Las voces venían del pasillo. Sin apenas darnos cuenta nadie, Miguel Angel salió y se dirigió como una flecha hacia un soldado que estaba fumando un pitillo, y que al parecer había dirigido alguna mirada a Silvia. El soldado, se quedó cortado y tan sorprendido que no pudo reaccionar, tan solo le dijo:
- ¡Vale macho, no te pongas así! yo tengo ojos y miro ¿no?
- ¡Pues mira a otra parte! ¡A mi mujer no la mira nadie! Si vuelves a hacerlo ¡te parto la cara!

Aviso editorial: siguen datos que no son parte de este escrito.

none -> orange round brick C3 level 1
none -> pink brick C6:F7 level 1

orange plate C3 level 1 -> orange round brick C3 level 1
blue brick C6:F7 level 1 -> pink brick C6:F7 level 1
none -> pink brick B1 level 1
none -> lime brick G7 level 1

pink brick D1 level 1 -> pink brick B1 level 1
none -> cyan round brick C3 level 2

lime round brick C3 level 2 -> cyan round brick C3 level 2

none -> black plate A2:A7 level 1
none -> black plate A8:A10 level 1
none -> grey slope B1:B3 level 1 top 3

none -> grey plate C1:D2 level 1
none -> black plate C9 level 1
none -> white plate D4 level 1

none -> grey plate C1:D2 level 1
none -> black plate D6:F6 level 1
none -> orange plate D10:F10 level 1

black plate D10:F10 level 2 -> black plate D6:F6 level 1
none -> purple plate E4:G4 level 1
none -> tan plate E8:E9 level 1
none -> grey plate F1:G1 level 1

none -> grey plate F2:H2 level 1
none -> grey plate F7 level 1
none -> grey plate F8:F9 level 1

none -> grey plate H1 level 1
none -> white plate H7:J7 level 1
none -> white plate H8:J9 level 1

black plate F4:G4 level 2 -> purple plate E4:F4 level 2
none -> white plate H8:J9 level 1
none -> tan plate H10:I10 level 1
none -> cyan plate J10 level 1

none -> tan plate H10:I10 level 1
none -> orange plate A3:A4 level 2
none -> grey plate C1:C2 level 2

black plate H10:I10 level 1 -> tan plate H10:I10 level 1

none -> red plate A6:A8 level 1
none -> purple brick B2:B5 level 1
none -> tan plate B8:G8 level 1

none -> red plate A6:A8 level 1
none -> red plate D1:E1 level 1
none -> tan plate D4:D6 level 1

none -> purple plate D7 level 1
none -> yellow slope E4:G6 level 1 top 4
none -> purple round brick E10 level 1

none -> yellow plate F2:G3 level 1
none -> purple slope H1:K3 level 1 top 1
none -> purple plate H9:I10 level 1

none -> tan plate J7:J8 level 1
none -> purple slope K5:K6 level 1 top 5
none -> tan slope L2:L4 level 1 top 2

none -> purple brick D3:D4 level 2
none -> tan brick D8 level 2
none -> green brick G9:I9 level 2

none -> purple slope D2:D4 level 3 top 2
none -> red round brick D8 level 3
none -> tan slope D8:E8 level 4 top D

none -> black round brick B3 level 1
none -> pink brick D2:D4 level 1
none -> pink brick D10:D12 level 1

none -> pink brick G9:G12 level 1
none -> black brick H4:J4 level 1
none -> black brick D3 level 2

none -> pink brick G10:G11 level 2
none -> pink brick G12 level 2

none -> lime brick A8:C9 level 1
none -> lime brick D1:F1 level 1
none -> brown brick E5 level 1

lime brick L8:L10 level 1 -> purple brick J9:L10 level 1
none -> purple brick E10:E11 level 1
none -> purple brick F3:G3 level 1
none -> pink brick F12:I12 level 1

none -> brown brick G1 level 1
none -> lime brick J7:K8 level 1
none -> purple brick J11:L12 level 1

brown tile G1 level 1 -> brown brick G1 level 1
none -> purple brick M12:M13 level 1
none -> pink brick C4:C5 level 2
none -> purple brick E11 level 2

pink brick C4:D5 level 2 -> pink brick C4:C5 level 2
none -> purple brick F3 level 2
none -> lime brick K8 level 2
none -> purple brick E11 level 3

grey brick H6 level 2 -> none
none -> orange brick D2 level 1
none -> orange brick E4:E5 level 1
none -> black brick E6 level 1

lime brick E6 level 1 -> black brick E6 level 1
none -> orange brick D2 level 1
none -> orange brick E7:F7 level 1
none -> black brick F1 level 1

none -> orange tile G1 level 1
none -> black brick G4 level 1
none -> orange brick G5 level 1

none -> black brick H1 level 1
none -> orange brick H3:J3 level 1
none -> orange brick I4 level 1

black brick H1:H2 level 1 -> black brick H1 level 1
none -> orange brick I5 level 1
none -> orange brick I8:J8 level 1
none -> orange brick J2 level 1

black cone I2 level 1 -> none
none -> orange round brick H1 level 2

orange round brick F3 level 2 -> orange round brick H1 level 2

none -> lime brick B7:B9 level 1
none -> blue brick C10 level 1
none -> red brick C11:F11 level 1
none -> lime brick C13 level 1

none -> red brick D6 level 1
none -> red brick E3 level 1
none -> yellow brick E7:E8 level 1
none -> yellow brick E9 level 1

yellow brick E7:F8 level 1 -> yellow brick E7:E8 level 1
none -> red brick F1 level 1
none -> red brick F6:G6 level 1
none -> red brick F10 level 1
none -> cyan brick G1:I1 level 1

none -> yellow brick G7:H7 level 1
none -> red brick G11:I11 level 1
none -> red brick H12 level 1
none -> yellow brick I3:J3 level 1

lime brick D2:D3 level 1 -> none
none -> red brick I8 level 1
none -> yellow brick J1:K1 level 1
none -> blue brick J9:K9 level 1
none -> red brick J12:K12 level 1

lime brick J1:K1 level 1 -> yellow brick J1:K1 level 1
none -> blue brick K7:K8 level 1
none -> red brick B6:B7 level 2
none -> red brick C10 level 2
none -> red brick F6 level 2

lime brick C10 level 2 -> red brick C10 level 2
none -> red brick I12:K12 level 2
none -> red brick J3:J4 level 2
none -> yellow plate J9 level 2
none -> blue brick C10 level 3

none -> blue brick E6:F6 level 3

- A nadie se le puede quitar lo que de verdad le pertenece - le dijo mi padre - No hay que ponerse así, hombre. La palabra celo significa cuidado, y no está mal cuidar de lo que nos pertenece, pero, con causas justificadas y no por pequeñeces. Mientras Silvia te quiera, no podrá quitártela nadie, y si algún día deja de hacerlo, de poco te serviría tratar de retenerla a la fuerza, así que, tranquilo, muchacho.
- A mí también me defendía mi novio de ese modo - dijo la solterona - 'Cariño, ten cuidado con ese charco', '¿qué le pasa a mi carita de melocotón?', '¿quién se va a comer esa naricita?', ... Tan pronto como alguien se ponía a mirarme, se lanzaba como una flecha. Las horas con él parecían segundos.... Pero, un día comenzaron a cambiar las cosas, y los segundos parecían a su lado horas. Cuando pisaba un charco, me decía: '¡Sapoo! ¡que eres un sapo, todos los charcos pa tí! ¡mira por dónde vas!'. Y la piel de melocotón, pronto se convirtió en lija del cuatro.
- Bueno, señorita, que a usted le haya ido mal, no es motivo para pensar que nos vaya a pasar a nosotros - le dijo Silvia.
- Desde luego, cariñito, a tí no te va a pasar nada de eso. ¡Todo irá sobre ruedas, por un campo florido con mil aromas acompañados por el canto de los pajarillos! ¡Qué ingenua eres chiquilla! Ahora estáis en la luna de miel, ¡luego vendrá la luna de hiel!
- A usted lo que la pasa es que es una solterona amargada y cree que a todos nos tiene que pasar lo mismo que a usted - le dijo Miguel Angel.
Y siguió:
- Yo la quiero con toda mi alma, y ella a mí, y eso será toda la vida.
- ¡Hombre, qué menos!.. ¡Ojalá! os lo deseo de corazón, pero os adelanto que no os va a ser nada fácil. Depende de vosotros el evitar que esa hoguera se convierta en cenizas sin daros cuenta. Así que no os confiéis, y alimentar el fuego de vuestro amor constantemente.
El tren se detuvo en un pueblo llamado La Gloria. Los novios se despidieron de todos nosotros y, al bajar del tren, de poco se rompen los morros. Iban mirándose a los ojos y no vieron la escalera.
- Cariño, ¿te has hecho daño?
- No, mi vida, a tu lado no siento otra cosa que el palpitar de nuestros corazones. ¿Me quieres?
- Te adoro.
- ¡Qué mayor tesoro! - dijo un mozo de estación que contemplaba la escena.
La solterona bajó detrás de ellos.
- ¡Vaya nombre de pueblo, La Gloria! Sólo el nombre me pone enferma, ¡no creo que haya gloria ni aquí ni en ninguna parte! Para mí sólo existe el infierno, y aunque a esos chicos les he dicho esas cosas, me muero de envidia al verlos tan felices. Sin amor somos como una planta sin agua, nos secamos, y así estoy yo, seca por fuera y por dentro. ¡Ojalá encontrara yo un día el amor! que aunque no fuese siempre un paraíso, ¡sería mucho mejor que vivir en este infierno!